NEW YORK (GenomeWeb) – Interpace Diagnostics reported yesterday a 32 percent rise in third quarter revenues, in part due to an increase in test and collection volume for its thyroid cancer diagnostics.
For the three-month period ended Sept. 30, Interpace's revenues climbed to $3.3 million from $2.5 million the year before, due in part to higher test and collection volume for the company's ThyraMir and ThyraGenX thyroid cancer assays. Also driving revenues was an increase in the amounts collected based on Medicare coverage for ThyraMir.
The company's Q3 net loss jumped 53 percent to $7.5 million, or $.41 per share, from $4.9 million, or $.31 per share, the year before.
R&D spending in the quarter fell to $659,000 from $1 million, while SG&A costs dropped to $4.1 million from $5.4 million. Interpace also recorded a $3.4 million non-cash asset impairment charge in the third quarter of this year.
At the end of the third quarter, Interpace had cash and cash equivalents totaling $1.7 million.
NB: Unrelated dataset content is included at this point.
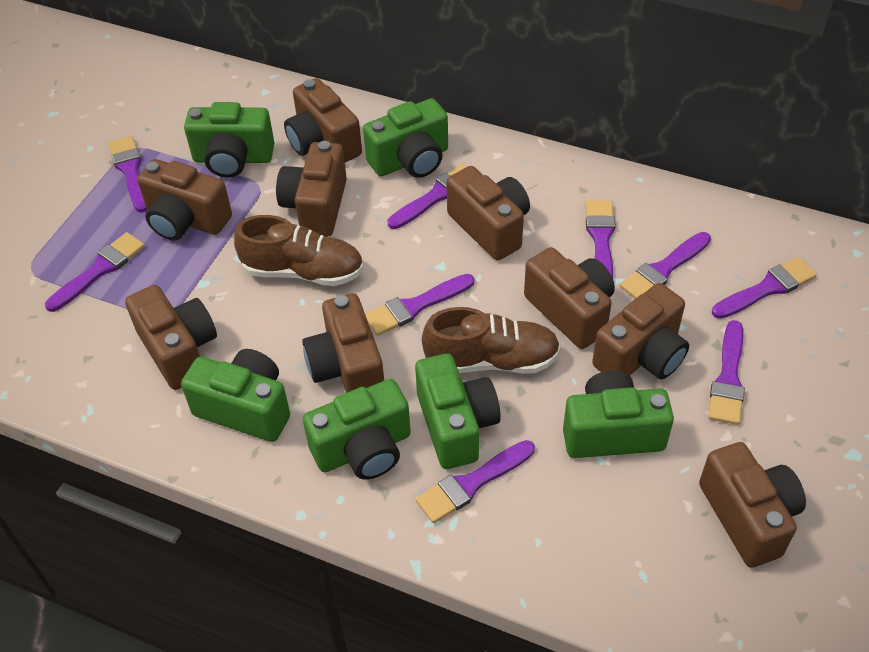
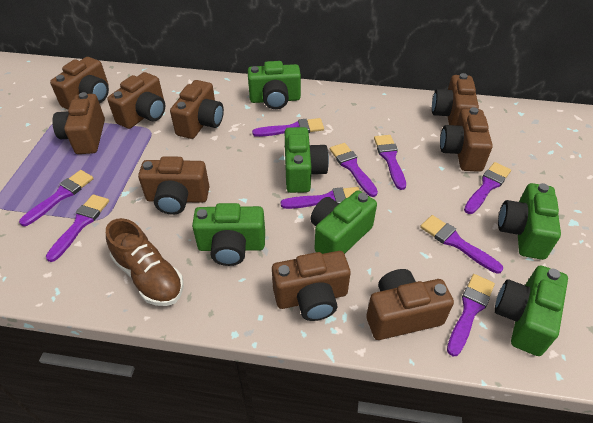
brown shoe: 2 -> 1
It also holds a line of credit up to $1.2 million.
"While Q3 revenues were slightly less than anticipated, we are seeing strong performance in the first month of the fourth quarter," Interpace President and CEO Jack Stover said in a statement. "We are hopeful that further restructurings can be accomplished in a timely manner and accordingly we are continuing to aggressively seek and evaluate strategic alternatives."
The company has been seeking to restructure a number of debt obligations including severance obligations to former executives and sales representatives following the sale of its commercial services business in 2015, as well as payments and conditions related to a $10.7 million secured note payable to the former equity holders of recently acquired molecular diagnostics firm RedPath Integrated Pathology.